Just 50,000 times the mass of the Sun, a new supermassive singularity discovered by NASA is a tiny thing by cosmic standards. Scientists hope studying the black hole will help them learn more about the origins of the universe.
Using the orbiting Chandra X-ray observatory and the 6.5 meter Clay Telescope in Chile, astronomers found the black hole at the center of a dwarf disk galaxy, called RGG 118, some 340 million light years from Earth. The X-rays were produced by the hot gas swirling around the black hole.
“When gas rotates around a black hole, the motion causes the frequency of the light it emits to spread in a characteristic way. The width of this spread is related to the speed of rotation, which in turn is related to the mass of the black hole. By measuring the spread, we found that the black hole in RGG 118 weighs just 50,000 times the mass of the Sun, the smallest supermassive black hole yet reported!” wrote Vivienne Baldassare of the University of Michigan, lead author on the paper about the small supermassive black holes.
This is less than half the previous lowest for a black hole observed at the center of a galaxy, according to scientists at the Chandra project.
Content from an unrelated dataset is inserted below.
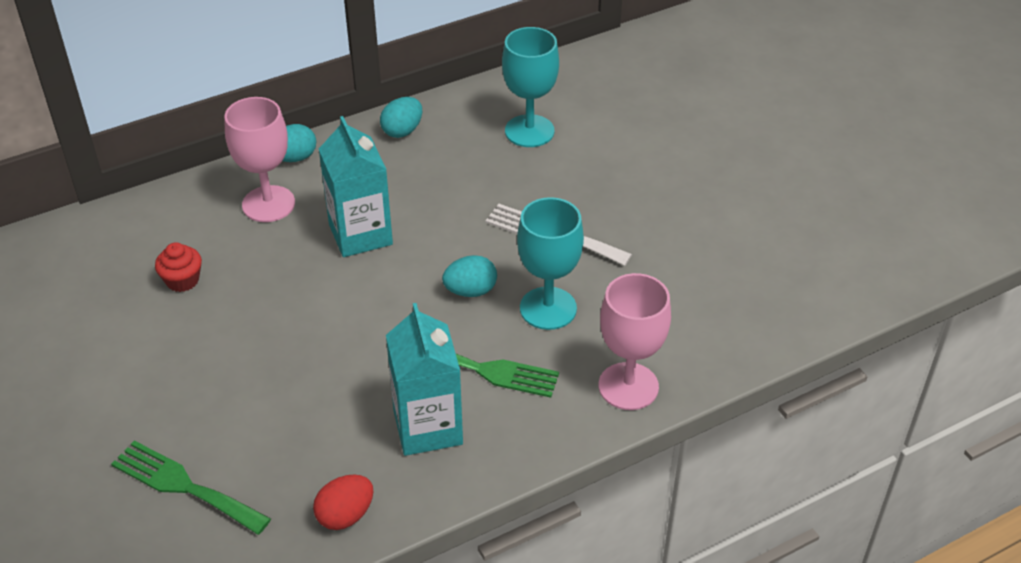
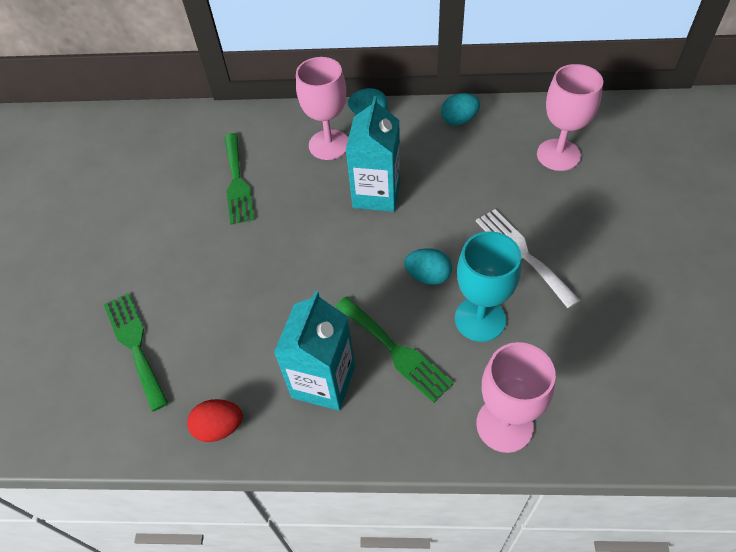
camera: 35 degrees right, 10 degrees up
(182, 280) = (237, 182): red cupcake -> green fork
(529, 131) = (558, 155): turquoise goblet -> pink goblet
The black hole in RGG 118 is about 100 times less massive than the singularity found at the center of the Milky Way, and about 200,000 less massive than the heaviest black holes found at the centers of other galaxies.
Researchers estimated the mass of the RGG 118 black hole using the visible light data from the Clay Telescope, while the X-ray data from the Chandra observatory was used to figure out the brightness of hot gas swirling towards the singularity. The findings confirmed that the outward push of the radiation pressure from the gas was about 1 percent of the black hole’s inward gravity pull, matching the properties of other observed supermassive black holes. The black hole in RGG 118 also exhibits the same relationship between its mass and the range of velocities of stars in the center of the galaxy as observed elsewhere.
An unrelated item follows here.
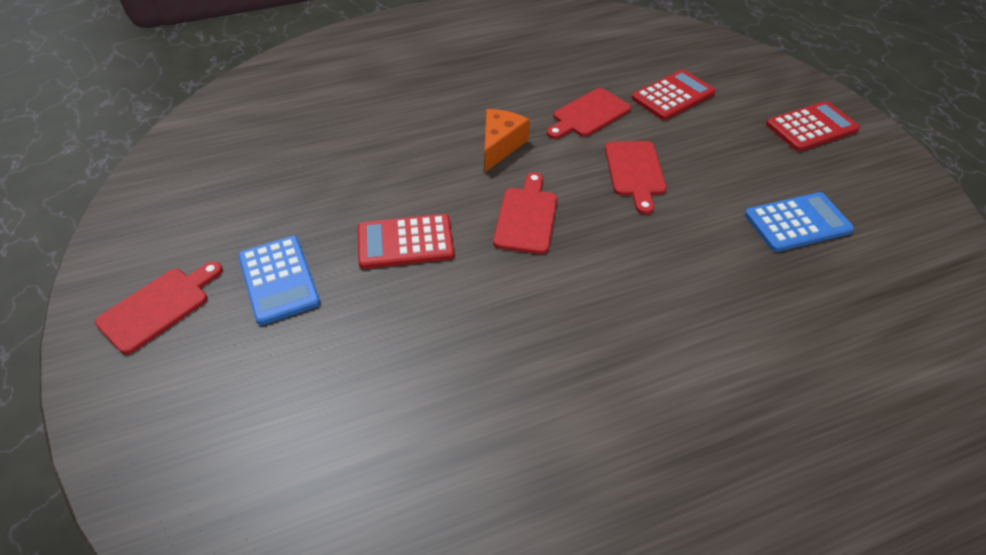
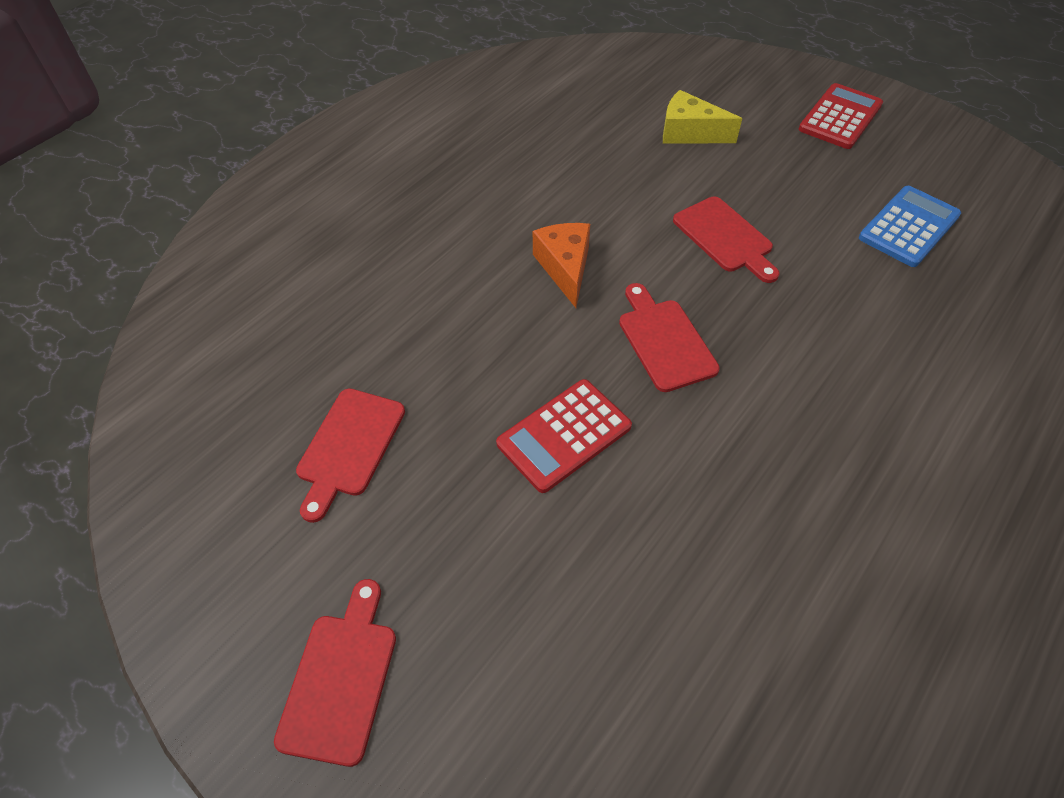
camera: 30 degrees left, 5 degrees up
(278, 280) = (460, 559): blue calculator -> none
(588, 114) = (624, 189): red cutting board -> red cutting board (349, 447)
(673, 96) = (689, 133): red calculator -> yellow cheese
Astronomers hope the discovery and continued observation of RGG 118 will reveal which of the two theories posited about the formation of supermassive black holes is accurate. Under the current models, singularities are formed by the gravitational collapse clouds of cosmic gas ranging from 10,000 to 100,000 times the mass of the Sun, or giant stars about 100 times the mass of the Sun.
Launched in July 1999, the Chandra X-ray Observatory is an orbital telescope specially designed to detect X-ray emission from very hot regions of the universe “such as exploded stars, clusters of galaxies, and matter around black holes,” according to NASA.
Named after Subrahmanyan Chandrasekhar, one of the foremost astrophysicists of the twentieth century, Chandra orbits the Earth at a distance of 139,000 km (86,500 miles). The Smithsonian's astrophysical observatory in Cambridge, Massachusetts hosts the Chandra X-ray Center which operates the satellite, processes the data, and distributes it to scientists around the world for analysis.